Page MenuHomePhabricator

AbuseFilter doesn't see Wikibase's impersonation of admins when removing pages from a WD item
Closed, ResolvedPublicSecurity

Description

Kitayama, a svwiki admin, deleted a page at svwiki, and WMF job executors removed the page from the WD item on the admin's behalf, see https://www.wikidata.org/w/index.php?diff=1237019602. However, abusefilter processed the edit as it was anonymous, see https://www.wikidata.org/wiki/Special:AbuseLog/14099540. Through that doesn't leak anything sensitive per se (the IP doesn't say anything besides it runs from WMF's network), but it might indicate AbuseFilter sometimes ignores logged-in status for logged-in users.

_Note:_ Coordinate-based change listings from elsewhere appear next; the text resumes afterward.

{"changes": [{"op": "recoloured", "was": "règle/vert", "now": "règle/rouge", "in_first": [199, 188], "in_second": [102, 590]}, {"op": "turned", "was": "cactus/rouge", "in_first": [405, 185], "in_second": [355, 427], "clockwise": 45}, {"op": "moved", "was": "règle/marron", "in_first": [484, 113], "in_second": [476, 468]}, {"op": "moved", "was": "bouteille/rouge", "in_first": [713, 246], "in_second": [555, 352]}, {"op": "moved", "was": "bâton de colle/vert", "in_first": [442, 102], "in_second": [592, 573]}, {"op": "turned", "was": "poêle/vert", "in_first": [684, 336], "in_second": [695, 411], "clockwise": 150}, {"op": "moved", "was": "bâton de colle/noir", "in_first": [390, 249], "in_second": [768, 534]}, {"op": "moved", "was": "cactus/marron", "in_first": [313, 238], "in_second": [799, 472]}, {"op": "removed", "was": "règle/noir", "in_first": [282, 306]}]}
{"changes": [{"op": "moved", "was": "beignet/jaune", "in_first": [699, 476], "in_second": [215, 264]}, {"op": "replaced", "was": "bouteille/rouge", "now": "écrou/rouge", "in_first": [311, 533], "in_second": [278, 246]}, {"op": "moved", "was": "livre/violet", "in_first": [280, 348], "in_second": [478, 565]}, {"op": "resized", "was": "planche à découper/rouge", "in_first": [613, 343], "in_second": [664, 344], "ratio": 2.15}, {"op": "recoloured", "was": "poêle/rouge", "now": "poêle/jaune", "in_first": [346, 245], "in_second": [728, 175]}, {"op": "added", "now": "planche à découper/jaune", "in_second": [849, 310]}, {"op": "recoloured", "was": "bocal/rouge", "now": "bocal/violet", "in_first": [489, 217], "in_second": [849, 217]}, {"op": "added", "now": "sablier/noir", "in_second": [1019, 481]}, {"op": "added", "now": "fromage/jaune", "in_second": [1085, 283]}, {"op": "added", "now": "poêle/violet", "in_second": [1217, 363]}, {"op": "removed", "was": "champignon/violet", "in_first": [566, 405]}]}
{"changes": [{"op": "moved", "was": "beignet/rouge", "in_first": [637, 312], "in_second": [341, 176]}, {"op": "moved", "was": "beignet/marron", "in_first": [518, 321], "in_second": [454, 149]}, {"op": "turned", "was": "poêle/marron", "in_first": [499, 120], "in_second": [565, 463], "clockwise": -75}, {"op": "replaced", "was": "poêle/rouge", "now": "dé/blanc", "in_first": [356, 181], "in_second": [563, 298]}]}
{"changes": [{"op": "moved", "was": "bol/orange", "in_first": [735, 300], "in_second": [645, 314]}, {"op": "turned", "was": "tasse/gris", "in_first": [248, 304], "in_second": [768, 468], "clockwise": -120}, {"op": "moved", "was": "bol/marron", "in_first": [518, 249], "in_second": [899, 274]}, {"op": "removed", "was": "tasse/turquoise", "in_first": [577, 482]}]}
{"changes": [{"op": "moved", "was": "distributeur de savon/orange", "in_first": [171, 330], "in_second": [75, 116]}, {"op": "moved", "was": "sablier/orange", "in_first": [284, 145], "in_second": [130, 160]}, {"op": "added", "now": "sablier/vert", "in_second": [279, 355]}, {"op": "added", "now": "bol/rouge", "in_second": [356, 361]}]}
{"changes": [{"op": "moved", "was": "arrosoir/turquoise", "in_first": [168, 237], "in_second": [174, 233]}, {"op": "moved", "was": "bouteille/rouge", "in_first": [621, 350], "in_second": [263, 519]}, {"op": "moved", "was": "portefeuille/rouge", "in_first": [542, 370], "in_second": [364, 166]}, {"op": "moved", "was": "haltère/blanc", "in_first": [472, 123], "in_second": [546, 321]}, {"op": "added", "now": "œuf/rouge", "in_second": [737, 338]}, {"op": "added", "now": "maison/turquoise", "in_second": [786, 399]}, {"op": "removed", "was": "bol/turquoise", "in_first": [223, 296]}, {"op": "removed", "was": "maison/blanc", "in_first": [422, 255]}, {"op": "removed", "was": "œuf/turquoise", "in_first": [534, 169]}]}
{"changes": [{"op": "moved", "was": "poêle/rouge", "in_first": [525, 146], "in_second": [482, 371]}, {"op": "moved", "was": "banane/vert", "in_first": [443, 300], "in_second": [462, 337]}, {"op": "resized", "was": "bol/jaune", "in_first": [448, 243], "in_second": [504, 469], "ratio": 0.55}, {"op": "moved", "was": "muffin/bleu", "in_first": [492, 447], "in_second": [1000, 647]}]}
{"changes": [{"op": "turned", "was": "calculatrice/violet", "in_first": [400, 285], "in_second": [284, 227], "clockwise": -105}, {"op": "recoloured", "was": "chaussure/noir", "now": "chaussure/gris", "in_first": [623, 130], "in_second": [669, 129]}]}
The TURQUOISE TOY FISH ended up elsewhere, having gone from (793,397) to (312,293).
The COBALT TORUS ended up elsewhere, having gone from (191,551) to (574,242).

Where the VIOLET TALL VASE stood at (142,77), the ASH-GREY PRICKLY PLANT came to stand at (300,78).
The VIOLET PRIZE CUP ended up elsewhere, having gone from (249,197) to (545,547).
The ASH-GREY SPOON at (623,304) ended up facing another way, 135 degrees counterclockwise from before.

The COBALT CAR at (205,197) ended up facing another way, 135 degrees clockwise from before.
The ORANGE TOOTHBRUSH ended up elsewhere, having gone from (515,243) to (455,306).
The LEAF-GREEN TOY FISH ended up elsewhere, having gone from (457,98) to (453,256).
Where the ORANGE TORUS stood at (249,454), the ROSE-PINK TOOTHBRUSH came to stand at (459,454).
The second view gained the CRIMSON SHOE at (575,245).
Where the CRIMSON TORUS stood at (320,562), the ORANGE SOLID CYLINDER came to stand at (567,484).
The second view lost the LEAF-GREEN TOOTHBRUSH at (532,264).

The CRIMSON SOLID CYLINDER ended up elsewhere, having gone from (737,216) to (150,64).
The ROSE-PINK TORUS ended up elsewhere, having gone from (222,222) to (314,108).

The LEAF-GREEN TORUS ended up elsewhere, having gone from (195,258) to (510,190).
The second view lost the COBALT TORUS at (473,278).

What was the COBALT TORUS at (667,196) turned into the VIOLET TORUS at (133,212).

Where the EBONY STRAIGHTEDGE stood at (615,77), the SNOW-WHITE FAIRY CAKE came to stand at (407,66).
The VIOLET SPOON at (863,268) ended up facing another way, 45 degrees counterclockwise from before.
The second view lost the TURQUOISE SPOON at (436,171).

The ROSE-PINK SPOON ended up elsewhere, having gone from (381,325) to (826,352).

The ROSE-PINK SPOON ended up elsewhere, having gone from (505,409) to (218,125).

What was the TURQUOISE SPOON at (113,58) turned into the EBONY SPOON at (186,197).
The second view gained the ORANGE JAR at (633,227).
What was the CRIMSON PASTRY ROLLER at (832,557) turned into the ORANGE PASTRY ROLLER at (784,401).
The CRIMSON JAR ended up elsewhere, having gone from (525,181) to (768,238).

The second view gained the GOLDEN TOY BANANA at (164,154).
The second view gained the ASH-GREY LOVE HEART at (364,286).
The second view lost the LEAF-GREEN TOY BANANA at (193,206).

I believe abusefilter log entry should've been logged under the user's own username rather than the IP.

Event Timeline

Adding @Lydia_Pintscher, the PM for Wikidata. Lydia, please add other members of your team as you deem appropriate.

Thank you!
I seem to remember something similar but can't find the ticket. Maybe others know.

Doesn’t ring a bell here. I assume this doesn’t always happen?

but it might indicate AbuseFilter sometimes ignores logged-in status for logged-in users.

Unlikely, it could at most happen with other jobs.

First random thought I'm throwing in: the message wikibase-entity-summary-clientsitelink-remove is almost impossible to find. It's never used directly in the code, and it's not grep-friendly (no comment mentioning it). I had to grep for 'clientsitelink' to get here.

That said, AbuseFilter does nothing more than extracting a User object from the ContextSource passed to the EditFilterMergedContent hook (this is obviously only true for edits), see here. This could in fact be improved, if we change the hook handler to use the $user param directly.

I haven't verified whether this would fix the issue, though. Another quick fix might be to set the context user to be the same as the User object in WikiBase. This leads to the question of whether having the Context hold a different User object makes sense or not, but I guess it does.

Also, note that I cannot push a fix right now, but please do add me as reviewer.

Doesn’t ring a bell here. I assume this doesn’t always happen?

Does that mean you were unable to reproduce it? I'm not sure if this happens all the time, tbh.

I think the problem happens because the edits happen through a job and not an actual context of edit (which makes sense) the jobs are: UpdateRepoOnDelete and UpdateRepoOnDelete. We can make the job set the user in context the same as the "user" in job params, it should be a good band-aid for now. What do you think?

I pushed a public fix for this, see https://gerrit.wikimedia.org/r/c/mediawiki/extensions/AbuseFilter/+/621254

Firstly because I forgot that this task was private, secondly because I think the commit message isn't giving anything away. Also, I'm unsure whether this task should stay sec-protected.

I +2'd the patch, we can backport it today

Thanks!

Firstly because I forgot that this task was private, secondly because I think the commit message isn't giving anything away. Also, I'm unsure whether this task should stay sec-protected.

I filled it as a protected task, because i wasn't sure whether this includes only "impersonated edits", or also some other edits, with the possibility of disclosure of a real IP. If you think that cannot happen, feel free to publish it :-).

Urbanecm changed the visibility from "Custom Policy" to "Public (No Login Required)".Aug 20 2020, 11:41 AM
Urbanecm changed the edit policy from "Custom Policy" to "All Users".
13:38 <+logmsgbot> !log urbanecm@deploy1001 Synchronized php-1.36.0-wmf.5/extensions/AbuseFilter/includes/AbuseFilterHooks.php: 00da39b6913ac2eab600bbb61258472b60d2cbcb: Use $user param when filtering edits (T258717) (duration: 01m 05s)

Should be fixed at production now :).

Mentioned in SAL (#wikimedia-operations) [2020-08-20T11:44:17Z] <urbanecm@deploy1001> Synchronized php-1.36.0-wmf.4/extensions/AbuseFilter/includes/AbuseFilterHooks.php: rEABFd762e7b5526d: Use $user param when filtering edits (T258717) (duration: 01m 05s)

Urbanecm assigned this task to Daimona.

All should be done, fix is merged to master, backported to active wmf branches, and I confirmed it works at testwikidatawiki.